Pareceres jurídicos da Câmara e do Senado apontam ilegalidades no decreto das armas de Bolsonaro

Técnicos da Câmara dos Deputados e do Senado afirmam, em parecer jurídico, ser ilegal o decreto assinado pelo presidente Jair Bolsonaro que flexibiliza o porte de armas de fogo, pois viola o Estatuto do Desarmamento.

De acordo com os analistas do Legislativo, as mudanças nas regras atuais para obtenção do porte de arma de fogo só poderiam ocorrer por meio de nova legislação, o que dependeria de aprovação do Congresso. Esse alerta foi feito também por juristas, partidos de oposição e entidades do terceiro setor, mas o Palácio do Planalto preferiu fazer ouvidos moucos.

Na Câmara, parecer do secretário-geral da Mesa da Câmara dos Deputados, Leonardo Augusto de Andrade Barbosa, feito a pedido do presidente Rodrigo Maia (DEM) aponta que diversas mudanças nas regras atuais só poderiam ser feitas por meio de lei, não através de decreto. Uma delas é a supressão da obrigatoriedade de demonstrar a efetiva necessidade para obtenção do porte de armas para determinadas categorias profissionais.

Outra bizarrice jurídica de Bolsonaro, ainda de acordo com o parecer da Câmara dos Deputados, é que o decreto expande o porte para todos os praças das Forças Armadas, apesar de a lei citar que devem ser observadas “restrições impostas” pelo Exército, Marinha e Aeronáutica. Ou seja, esse trecho do decreto é natimorto em termos de efeito.

No Senado, parecer da consultoria legislativa da casa faz alerta idêntico: o texto ultrapassou com folga o limite de regulamentação de um decreto presidencial.
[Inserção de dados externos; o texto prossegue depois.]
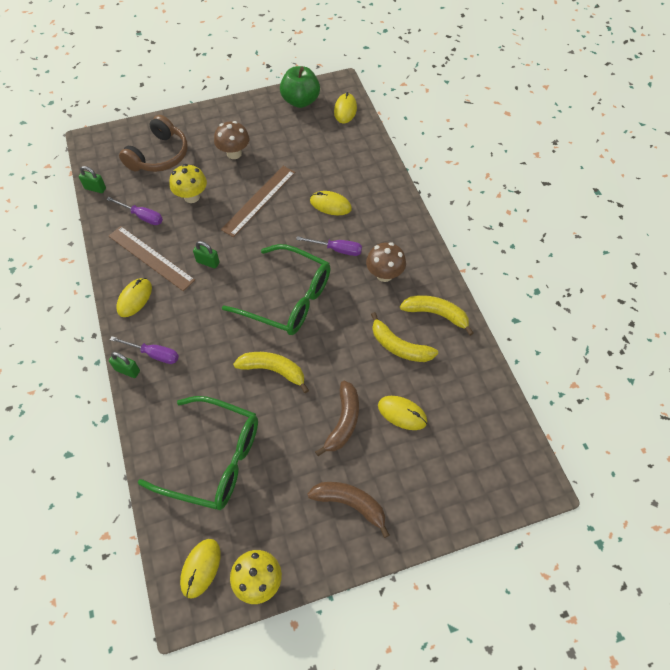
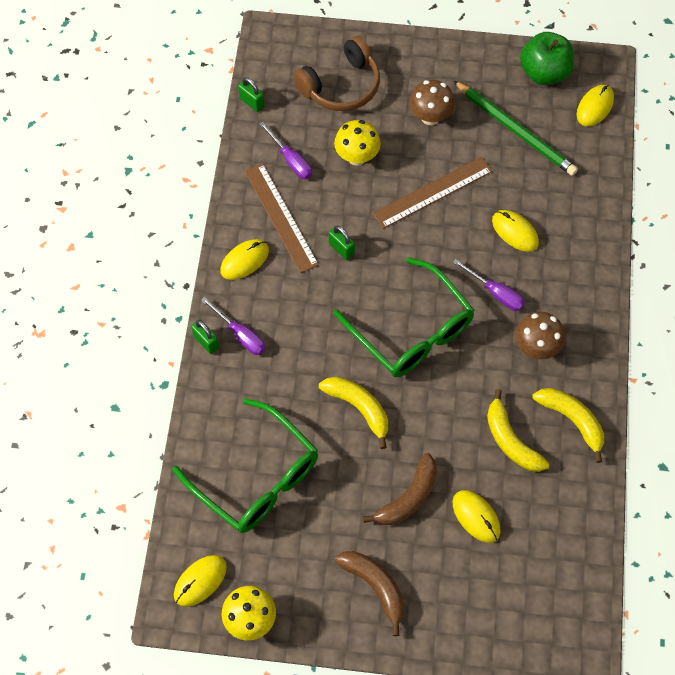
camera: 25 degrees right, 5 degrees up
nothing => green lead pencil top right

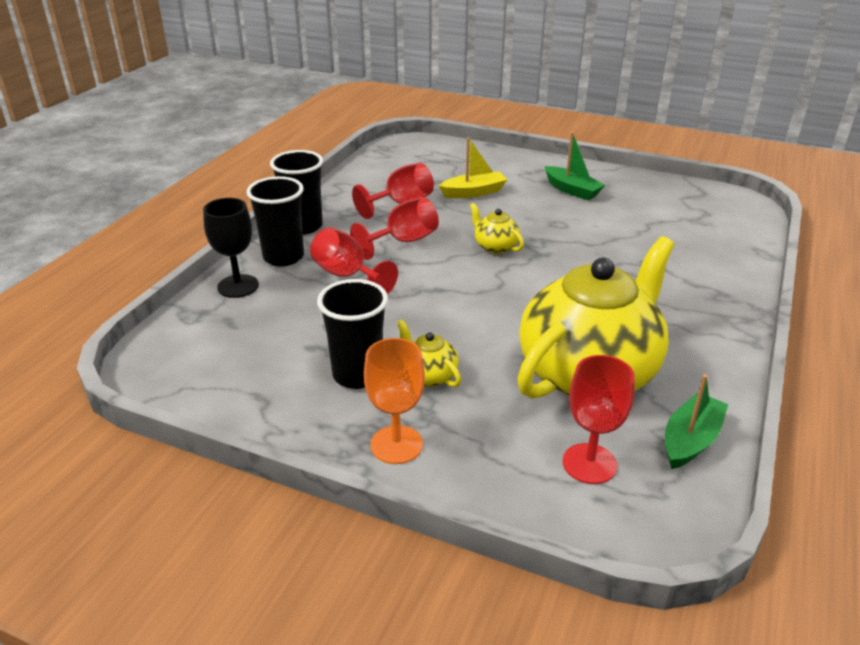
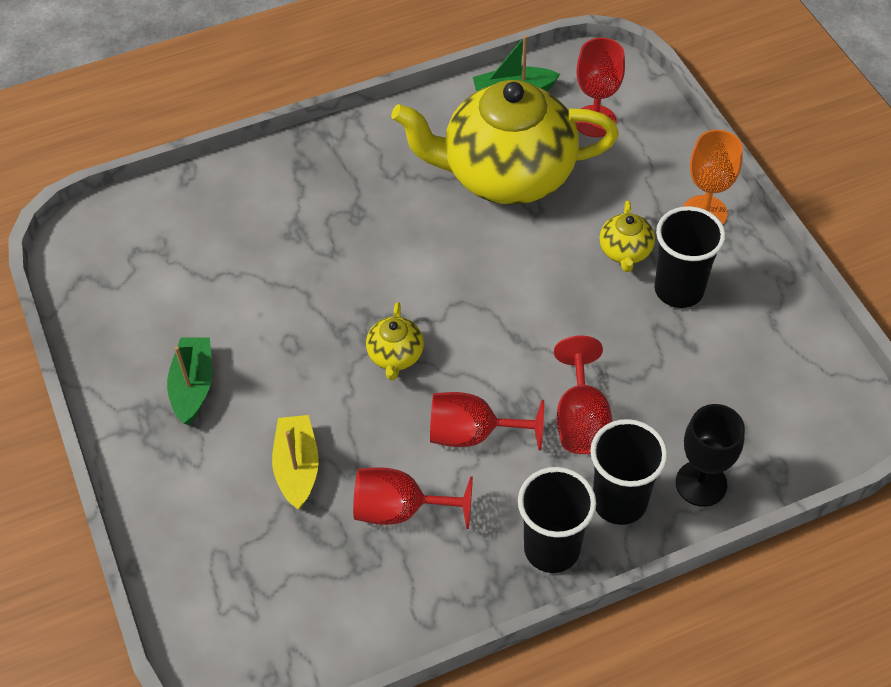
camera: 135 degrees left, 20 degrees up
golden sailboat top centre => golden sailboat bottom left, 60 degrees clockwise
O estudo foi feito a pedido dos senadores Randolfe Rodrigues (Rede-AP) e Fabiano Contarato (Rede-ES), que apresentaram projeto de decreto legislativo para anular os efeitos do decreto assinado por Bolsonaro no último dia 7.

Segundo os técnicos do Senado, o decreto presidencial ampliou o porte de armas contrariando o que estabelece o Estatuto do Desarmamento, que exige comprovação de “efetiva necessidade” para uma pessoa ter autorização para portar arma de fogo. Eles classificaram como “exorbitante” a ampliação dos servidores habilitados a portar arma nos órgãos em que atuam. A flexibilização foi estendida para 19 categorias, entre elas políticos, caminhoneiros e moradores de área rural.
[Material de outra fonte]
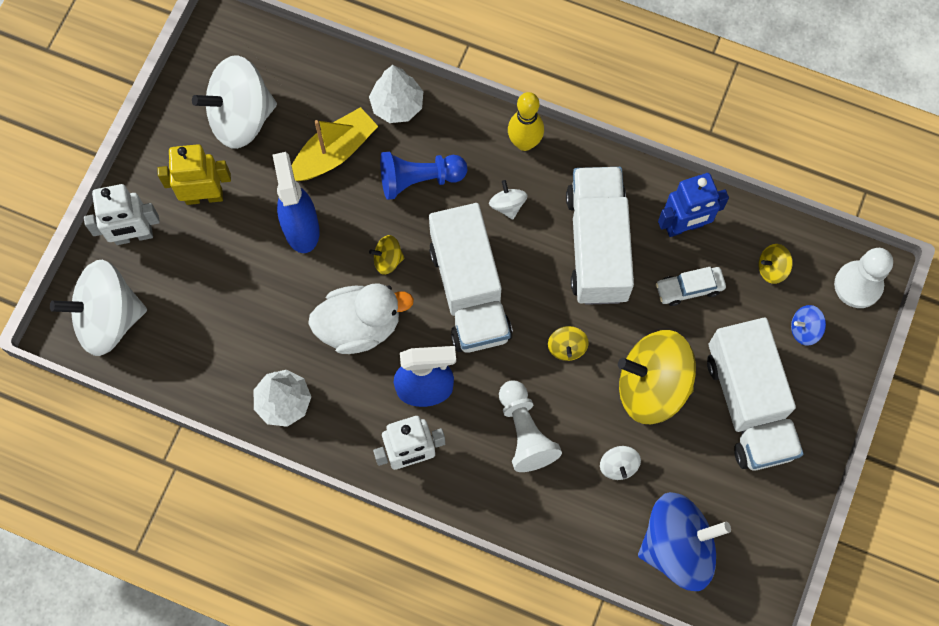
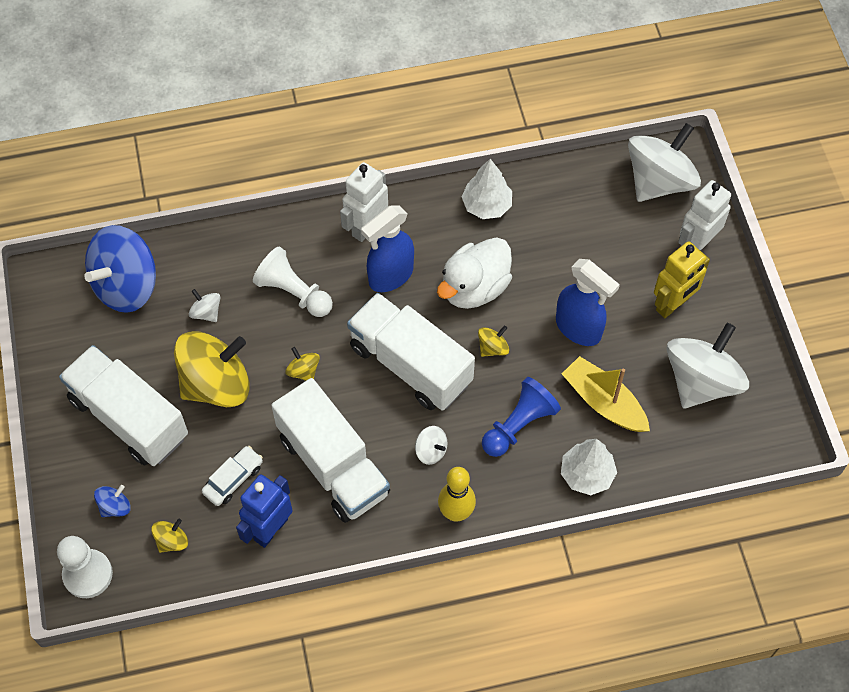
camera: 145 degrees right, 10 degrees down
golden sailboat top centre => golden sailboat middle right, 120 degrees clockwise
O parecer aponta também que a concessão do porte a várias das categorias elencadas pelo decreto presidencial, como oficial de Justiça e agente de trânsito, está sendo discutida por propostas no Congresso Nacional e que, enquanto não for autorizada por lei, esses servidores devem, pelo Estatuto do Desarmamento, obter autorização com a Polícia Federal e comprovar “efetiva necessidade por exercício de atividade profissional de risco ou de ameaça à sua integridade física”.

Além disso, no entendimento dos consultores, o decreto também ultrapassou o limite legal ao conceder o porte de arma de fogo geral e irrestrito aos colecionadores e caçadores, “presumindo, de forma absoluta, que tais categorias cumprem o requisito de ‘efetiva necessidade’”.

Outro ponto do decreto contestado pelos técnicos é o de não exigir de quem reside em propriedade rural o requisito da idade superior a 25 anos de idade para o porte e a comprovação da necessidade do porte.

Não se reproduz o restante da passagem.